RStudio also offers helpful tools for learning and troubleshooting: • Use ?functionname to open the help page for a specific function. • Use ??functionname to search for related functions if you’re unsure of the exact name.

For additional support, online forums can be invaluable. Many common R and bioinformatics issues have already been asked—and answered—on platforms like https://www.biostars.org/ or https://stackoverflow.com/.

Figure 6. RStudio user interface

Prepare your R workspace

Most of the packages that we will load have previously been installed on the computer, and now we need to load them, using the library() command, into our current R environment.
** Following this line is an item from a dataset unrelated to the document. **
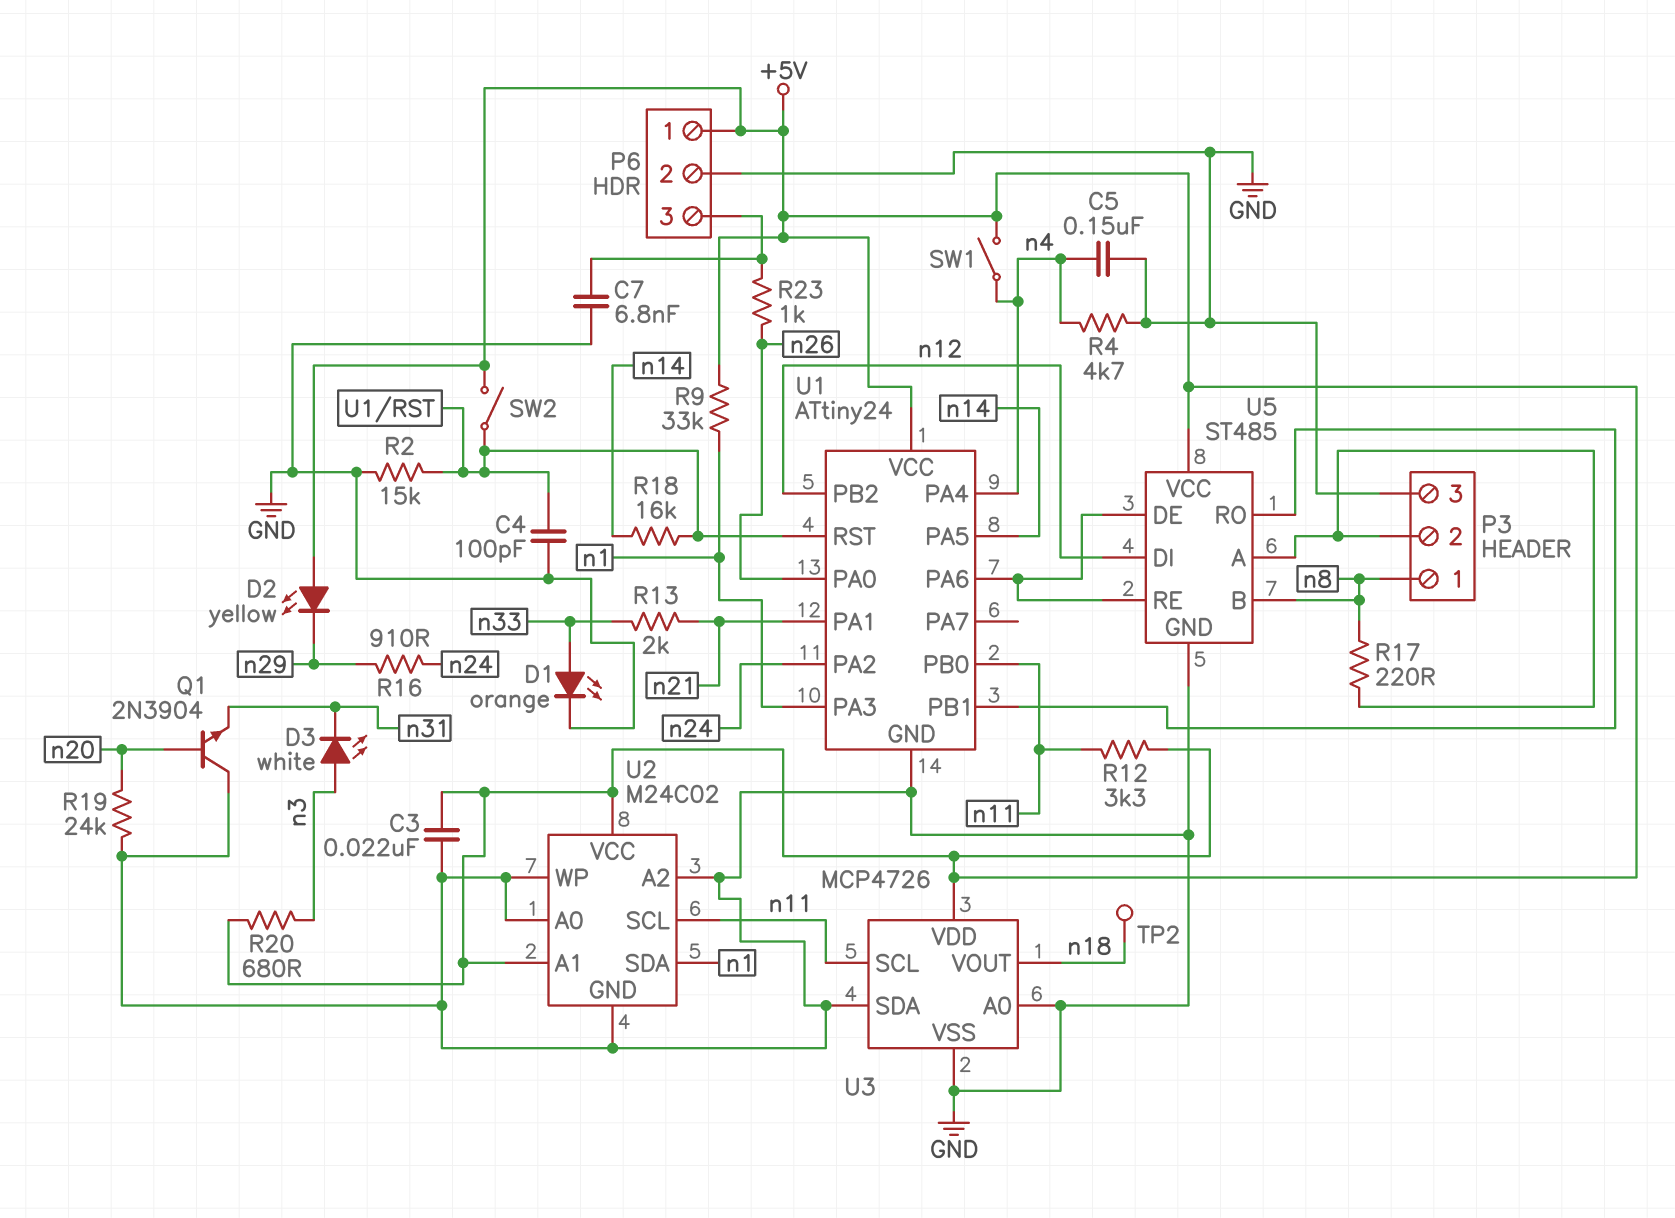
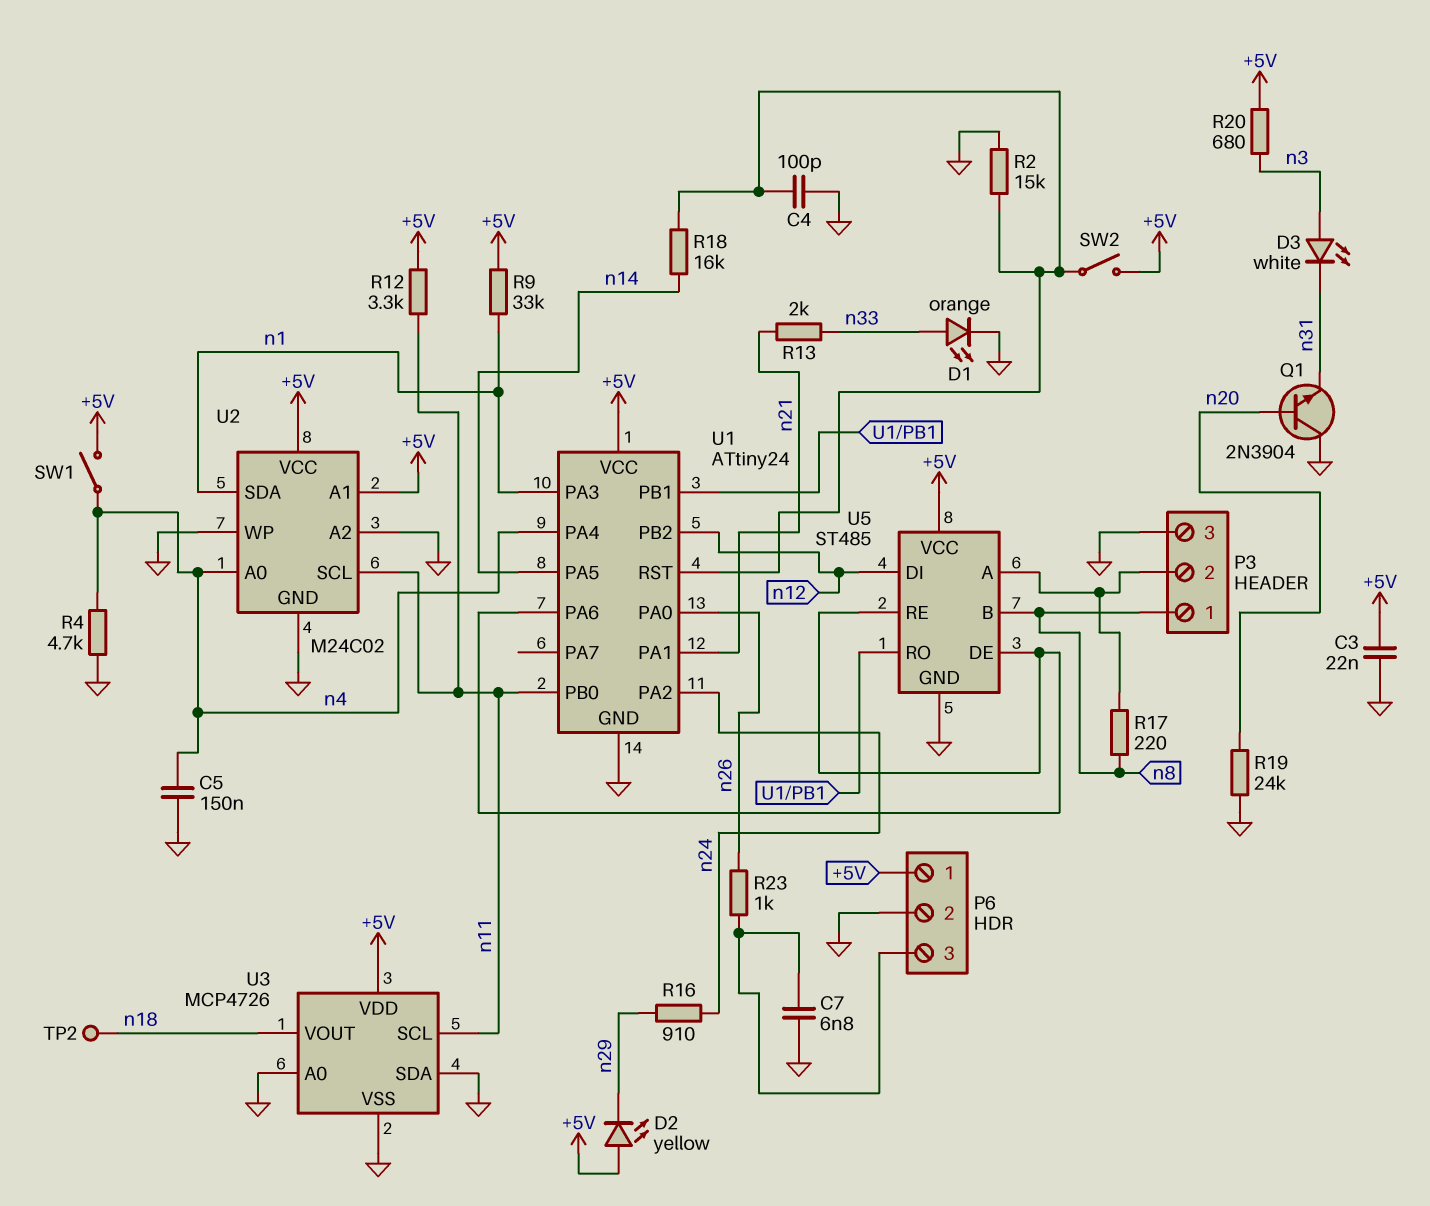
U2 pin A0: GND -> n4

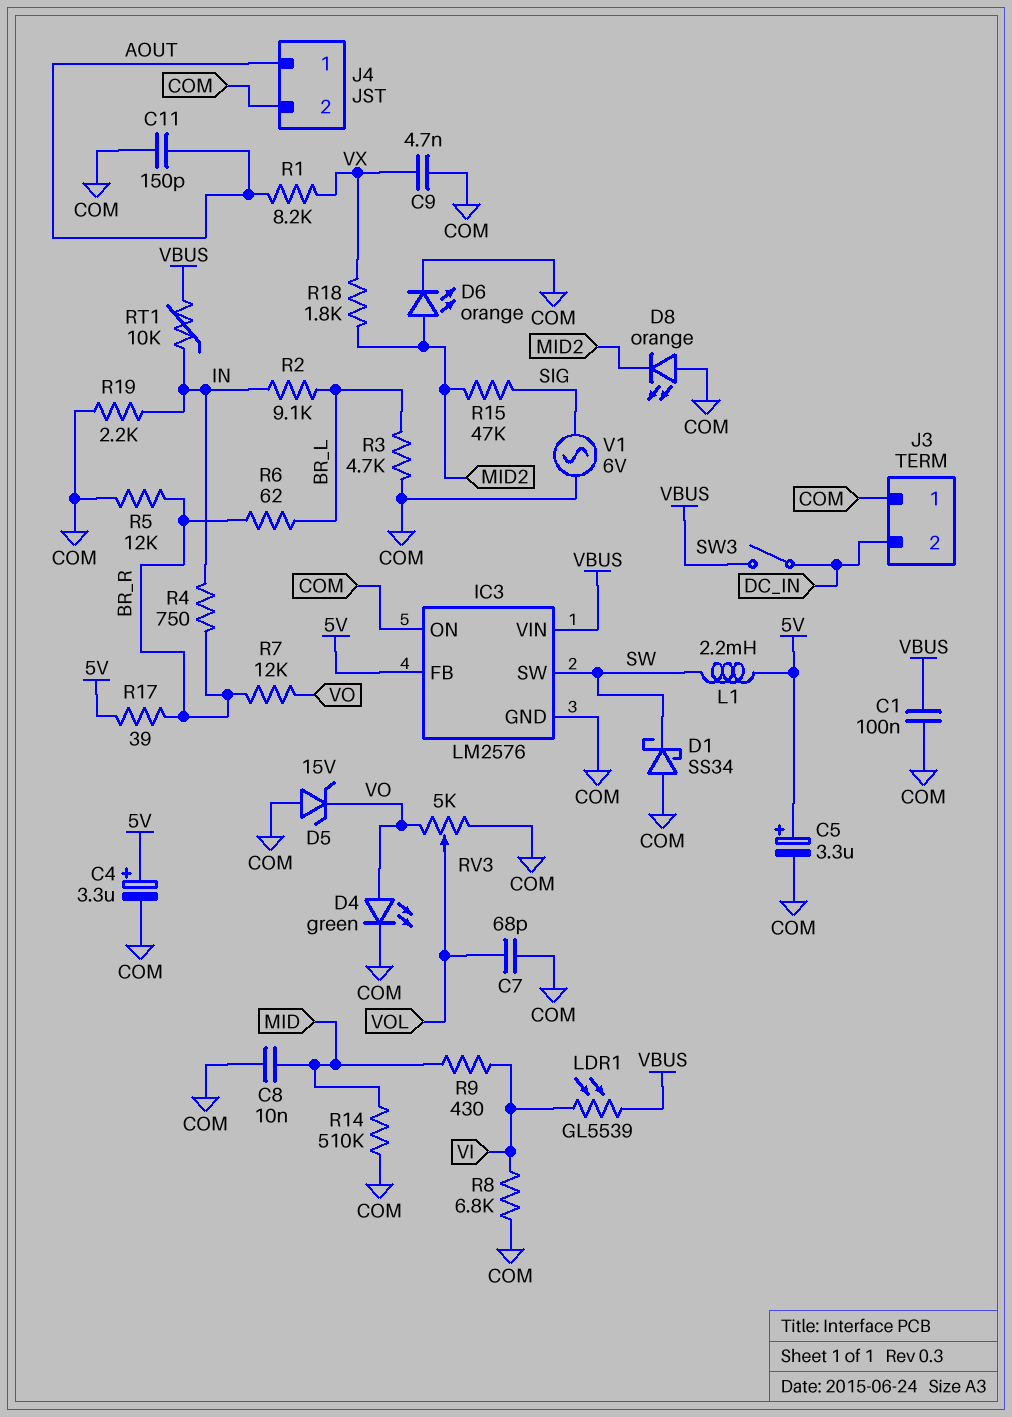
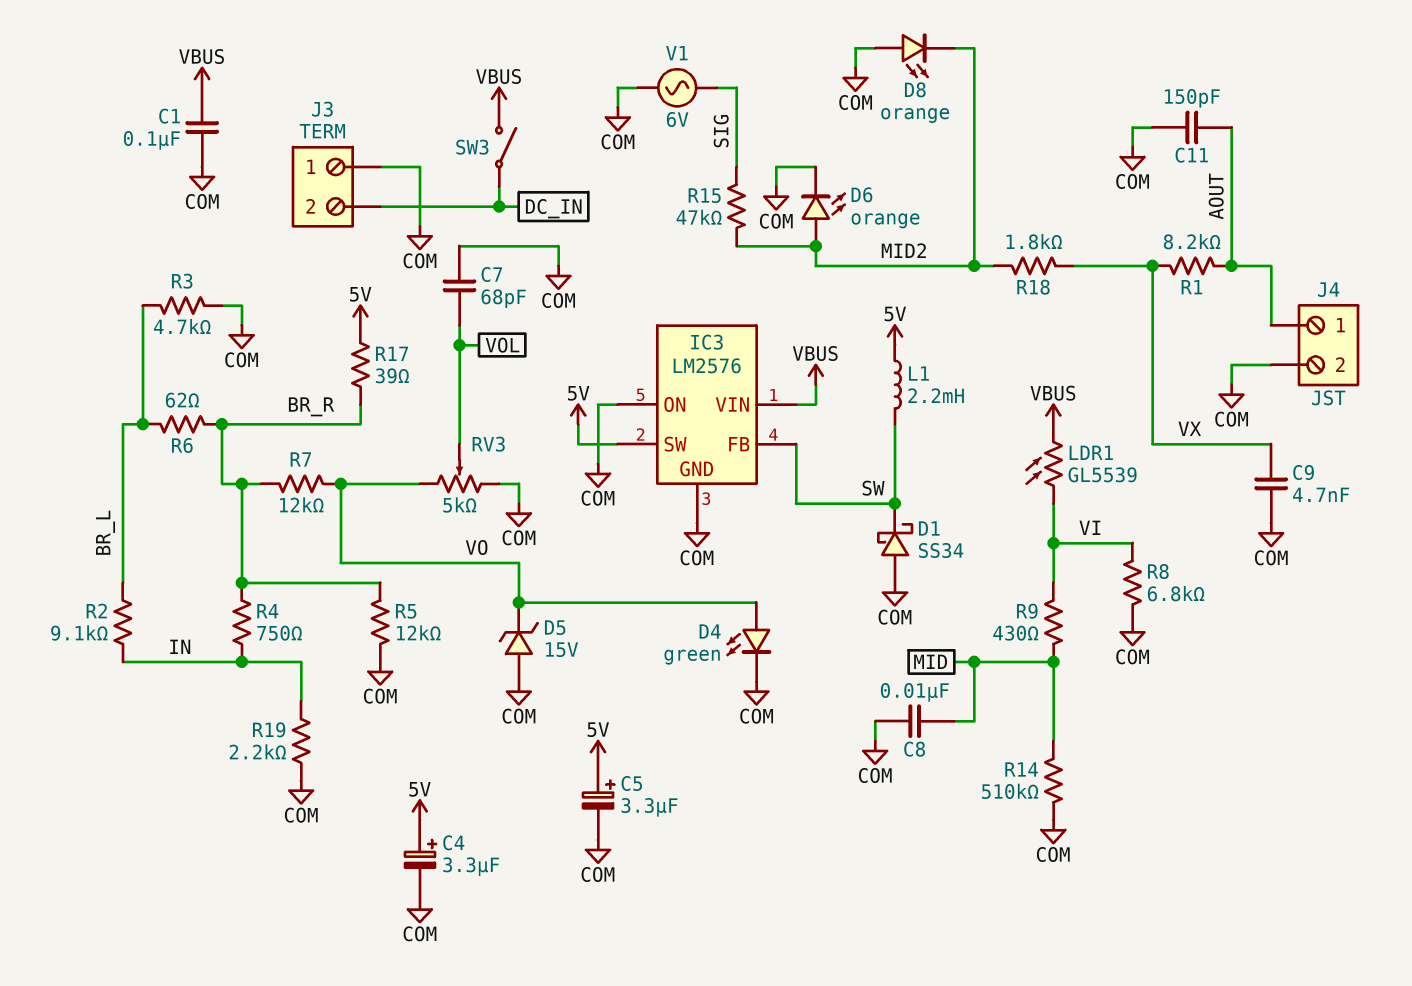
IC3 pin FB: 5V -> SW
IC3 pin SW: SW -> 5V
RT1: 10k (IN, VBUS) -> none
Note: If you want to run this analysis on a different computer, you may need to first install the packages, but this task is often straightforward. R packages that we use are available from Bioconductor or from [CRAN The Comprehensive R Archive Network](https://cran.r-project.org/.

As an example, to install topGO, which is an R package on Bioconductor, we just need to follow a few lines of code from this page https://www.bioconductor.org/packages/release/bioc/html/topGO.html. To install a package from CRAN, such as ggplot2, we use command install.packages("ggplot2").

Today, we will also practise installing some of the required packages as well.

Let’s get your R workspace set up:

# Set up work directory
# setwd command sets the working directory for the current R session. After running this line, if we import or export files without defining a specific directory (i.e. full or relative path), R will assume the current working directory as your destination.
# The **path to your data (location of your data on the machine)** is considered a "string" or "character" in R, so we need to put it inside a quotation mark
setwd("/FULL_PATH/Transcriptomics/")

## note: FULL_PATH above refers to the folder structure that direct R to the foler "Transcriptomics" (R `setwd` is equivalent to unix `cd`) 

# Load required packages into R environment 
# R comes with standard packages (i.e. set of tools). We use the library command to load additional tools that we need for RNA-seq data analysis.
# Run the commands below, but some of the packages have not been pre-installed for you. 

# Notice how the 'library()' command respond; can you tell which of the packages have not been installed? 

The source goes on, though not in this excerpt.